Orioles owner Peter Angelos said yesterday he has declined to increase his bid for the Washington Redskins, but hasn't received any formal notification that he's no longer in the running to get the team.
Angelos said he assumes he's no longer in contention, but he dislikes the blind bidding process being conducted by the investment banking firm of Morgan Stanley Dean Witter in which he doesn't know what the other bidders are offering.
"Let's just say the whole process and procedure is not one that we find appealing," Angelos said. "We made a fair offer and if it's not accepted, that concludes our effort."
Angelos declined to discuss the specifics of his bid because of the confidentiality agreement he signed, but a source said he bid $550 million plus a deferred payment of another $25 million to $50 million to be paid within five years.
Of the bidding process, Angelos said, "As I understand it, this procedure is done in the world of high finance, but I find it unacceptable, although that's not meant as a criticism. You could be bidding against yourself."
Angelos contrasted it to the bidding war he won for the Orioles for $173 million in 1993.
"I'm glad the Oriole auction wasn't conducted that way," he said. "The team might have been in Ohio by now. We had the opportunity to face the opposition and bid against them in open court with a very competent judge presiding over the entire process. This is completely different. I like to see the whites of the eyes of the other bidders. All we get are phone calls."
Contacted at his office last night, Mark Eichorn, the executive from Morgan Stanley in charge of the bidding process, declined to comment on why Angelos has yet to receive any notification that he's apparently out of the running.
Angelos said he first got a phone call last Wednesday asking if he wanted to raise his bid and he declined.
"It wasn't suggested that if we didn't, our presence was no longer required," he said.
Angelos said that Mike Haley, the chief financial officer of his business enterprises and law firm, then called Morgan Stanley back on Monday to inquire about the status of the bidding and was asked again if he wanted to raise his bid. He declined again and Angelos has had no further contact with the firm.
Angelos said raising his bid would not have made financial sense.

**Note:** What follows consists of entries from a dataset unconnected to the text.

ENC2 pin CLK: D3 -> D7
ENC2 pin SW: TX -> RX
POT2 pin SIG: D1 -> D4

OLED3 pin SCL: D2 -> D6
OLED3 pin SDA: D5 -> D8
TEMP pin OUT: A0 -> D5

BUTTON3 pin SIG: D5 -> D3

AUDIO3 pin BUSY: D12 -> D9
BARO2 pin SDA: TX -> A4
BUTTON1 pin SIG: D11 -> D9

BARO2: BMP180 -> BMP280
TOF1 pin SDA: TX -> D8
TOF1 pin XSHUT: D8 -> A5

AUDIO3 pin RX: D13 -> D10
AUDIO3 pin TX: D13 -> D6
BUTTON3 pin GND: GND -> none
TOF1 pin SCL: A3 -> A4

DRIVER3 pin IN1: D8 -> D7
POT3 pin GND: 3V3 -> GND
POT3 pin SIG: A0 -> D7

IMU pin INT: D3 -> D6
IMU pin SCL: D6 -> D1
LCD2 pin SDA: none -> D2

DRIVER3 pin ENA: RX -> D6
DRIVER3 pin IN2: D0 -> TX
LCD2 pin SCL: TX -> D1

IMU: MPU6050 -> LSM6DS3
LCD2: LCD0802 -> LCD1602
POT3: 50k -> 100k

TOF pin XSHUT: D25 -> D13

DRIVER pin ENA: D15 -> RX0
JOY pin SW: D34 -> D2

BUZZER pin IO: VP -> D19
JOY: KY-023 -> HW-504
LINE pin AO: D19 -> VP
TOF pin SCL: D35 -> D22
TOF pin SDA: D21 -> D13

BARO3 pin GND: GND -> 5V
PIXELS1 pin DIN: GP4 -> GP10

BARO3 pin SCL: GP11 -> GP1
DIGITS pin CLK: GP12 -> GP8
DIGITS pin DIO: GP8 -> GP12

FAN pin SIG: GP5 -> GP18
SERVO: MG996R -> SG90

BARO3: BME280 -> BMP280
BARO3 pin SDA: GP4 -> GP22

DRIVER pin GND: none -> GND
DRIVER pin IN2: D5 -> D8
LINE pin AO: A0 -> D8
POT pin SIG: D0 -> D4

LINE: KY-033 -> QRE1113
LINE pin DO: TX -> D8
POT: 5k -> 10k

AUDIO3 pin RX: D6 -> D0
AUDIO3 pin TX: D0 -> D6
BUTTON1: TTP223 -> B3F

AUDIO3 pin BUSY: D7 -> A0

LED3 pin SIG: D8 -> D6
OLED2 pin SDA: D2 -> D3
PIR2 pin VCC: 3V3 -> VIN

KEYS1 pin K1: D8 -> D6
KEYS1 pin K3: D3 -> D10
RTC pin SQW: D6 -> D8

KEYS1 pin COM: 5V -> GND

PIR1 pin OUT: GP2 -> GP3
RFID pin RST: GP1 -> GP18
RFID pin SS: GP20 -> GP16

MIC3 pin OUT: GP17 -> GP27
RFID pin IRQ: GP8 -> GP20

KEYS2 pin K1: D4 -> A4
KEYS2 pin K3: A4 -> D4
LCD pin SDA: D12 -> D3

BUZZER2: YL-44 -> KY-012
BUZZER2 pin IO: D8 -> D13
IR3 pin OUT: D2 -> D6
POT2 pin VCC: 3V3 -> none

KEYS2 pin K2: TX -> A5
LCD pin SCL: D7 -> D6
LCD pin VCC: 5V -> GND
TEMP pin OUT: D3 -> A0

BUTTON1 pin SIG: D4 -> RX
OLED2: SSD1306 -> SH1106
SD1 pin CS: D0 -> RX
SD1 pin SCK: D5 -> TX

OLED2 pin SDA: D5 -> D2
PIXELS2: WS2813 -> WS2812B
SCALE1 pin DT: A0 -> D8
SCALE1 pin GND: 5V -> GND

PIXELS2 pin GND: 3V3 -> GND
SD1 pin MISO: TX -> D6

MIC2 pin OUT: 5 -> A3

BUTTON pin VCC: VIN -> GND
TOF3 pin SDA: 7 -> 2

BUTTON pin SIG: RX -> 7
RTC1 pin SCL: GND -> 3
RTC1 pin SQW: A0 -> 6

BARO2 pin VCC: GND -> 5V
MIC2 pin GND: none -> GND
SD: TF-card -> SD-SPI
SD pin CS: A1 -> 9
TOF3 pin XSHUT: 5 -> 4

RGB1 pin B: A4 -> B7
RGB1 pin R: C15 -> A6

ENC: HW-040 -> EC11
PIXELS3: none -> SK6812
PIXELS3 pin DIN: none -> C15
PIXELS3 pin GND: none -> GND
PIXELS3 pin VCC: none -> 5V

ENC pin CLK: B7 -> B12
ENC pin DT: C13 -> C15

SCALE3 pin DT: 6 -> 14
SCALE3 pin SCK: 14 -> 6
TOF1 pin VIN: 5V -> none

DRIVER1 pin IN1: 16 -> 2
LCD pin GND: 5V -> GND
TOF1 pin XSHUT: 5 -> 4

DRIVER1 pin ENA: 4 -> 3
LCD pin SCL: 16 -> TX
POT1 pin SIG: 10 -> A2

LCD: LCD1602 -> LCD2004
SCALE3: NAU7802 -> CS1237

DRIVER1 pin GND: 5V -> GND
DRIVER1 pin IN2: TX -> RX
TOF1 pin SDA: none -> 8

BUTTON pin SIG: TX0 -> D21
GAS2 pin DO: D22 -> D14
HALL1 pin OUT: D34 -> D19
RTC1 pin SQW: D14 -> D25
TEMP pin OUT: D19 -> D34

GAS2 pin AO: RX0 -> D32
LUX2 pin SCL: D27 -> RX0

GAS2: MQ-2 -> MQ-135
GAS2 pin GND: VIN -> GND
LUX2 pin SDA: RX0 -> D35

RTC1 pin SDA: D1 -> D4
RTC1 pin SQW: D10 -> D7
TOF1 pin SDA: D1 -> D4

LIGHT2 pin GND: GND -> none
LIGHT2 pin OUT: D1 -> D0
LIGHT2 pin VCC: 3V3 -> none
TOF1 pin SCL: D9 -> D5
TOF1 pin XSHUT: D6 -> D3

"I think other factors are influencing the bidders other than economic factors. Anyone bidding more is strictly ego-driven, not that that's a bad thing," Angelos said.
Some of the other bidders who've dropped out and various financial analysts have said a bid of more than $600 million was not justified by the revenue produced by the Redskins.
Although the team produces close to $70 million a year, the club pays $18 million a year on the debt on the stadium built by the late owner, Jack Kent Cooke.
Angelos also noted that the investment firm for the foundation set up by Cooke is conducting a stock sale, not an asset sale. That means there are very few depreciation benefits for the buyer.
He also said the location of the new stadium in Largo is another problem.
"It's in the wrong location, Nowheresville, and the access and egress isn't good. You don't have the color and drama of a game in the nation's capital the way you did at RFK Stadium. But now it's done and I'm afraid it's going to be there a long time," he said.
Still, the top bids are reported to be in the $650 million range. John Kent Cooke, Cooke's son who is attempting to keep the team in the family, is bidding against several groups.
They include one headed by Phoenix developer Sam Grossman that includes former Redskins coach Joe Gibbs; a group headed by Fort Worth, Texas, investor David Bonderman, Washington developer Ted Lerner and Dallas banker Gerald J. Ford; a group headed by New York businessmen John J. McMullen and Chuck Dolan, and a group led by New York banker Howard Milstein and Bethesda businessman Daniel M. Snyder.